Uno. Non ne hanno beccato uno. In dieci anni ci siamo "fumati" un'area grande quanto la provincia di Oristano, ma non c'è nemmeno un criminale dietro le sbarre di un carcere.

L'abbiamo già detto e già scritto. Anche rilanciando l'amarezza di chi ha perso tutto. "Giustizia? Certo, giustizia. Prendeteli e metteteli in galera. Oggi. Domani saranno già fuori".

Per la "legge" una vita umana nel nostro civilissimo Paese vale l'ergastolo, 30 anni o giù di lì. Uccidere la terra su cui viviamo per il codice penale è un reato ambientale da punire con una reclusione da 4 a 10 anni. Da 6 a 15 nei casi più gravi.

Quanti stanno scontando una pena? Con la speranza di essere smentiti, azzardiamo: nessuno.

Spesso si sente dire, dagli inquirenti, che dietro grandi roghi c'è soprattutto la sfiga.
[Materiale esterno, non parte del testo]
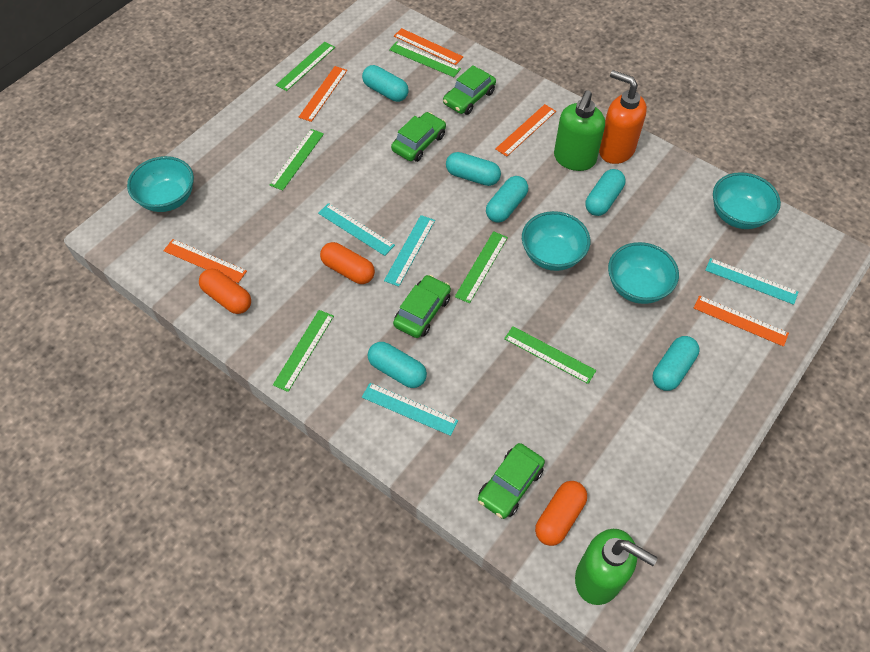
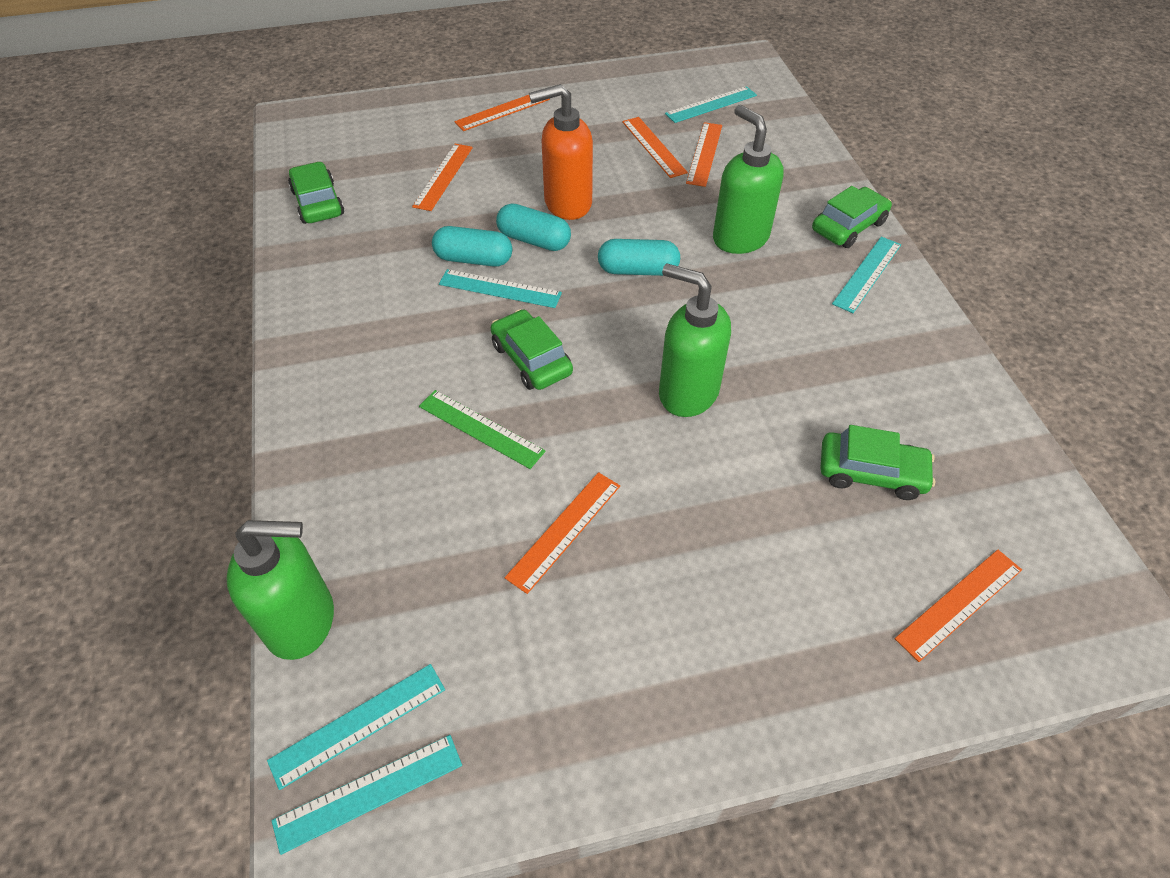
green ruler: 6 -> 1
green soap dispenser: 2 -> 3
orange capsule: 3 -> 0
orange ruler: 5 -> 6
turquoise bowl: 4 -> 0
turquoise capsule: 6 -> 3
turquoise ruler: 4 -> 5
Qualcuno che brucia stoppie e non riesce a controllare il fuoco, le scintille provocate dalla motozappa, un barbecue improvvisato. Eppure, tra la cenere, troviamo inneschi. Piazzati in più punti da bastardi, vigliacchi, assassini. Brutta gente che sa come, dove e quando colpire, facendosi beffa proprio degli allerta arancioni della Protezione civile.

Possibile che nessuno veda, nessuno senta, nessuno parli? Sulla terra nera ferita a morte dagli incendiari tra poco cresceranno gli asparagi. Il primo segnale di riscatto della natura. Fa male pensare che tra chi coglierà quei "frutti" amari ma deliziosi ci saranno anche gli assassini. Ma per rivedere sughere, lecci, ginepri, cisto ci vorranno anni. Generazioni di sardi. Un popolo maledetto dal fuoco ma che non fa abbastanza per isolare bastardi, vigliacchi, assassini. Uno. Non ne becchiamo uno.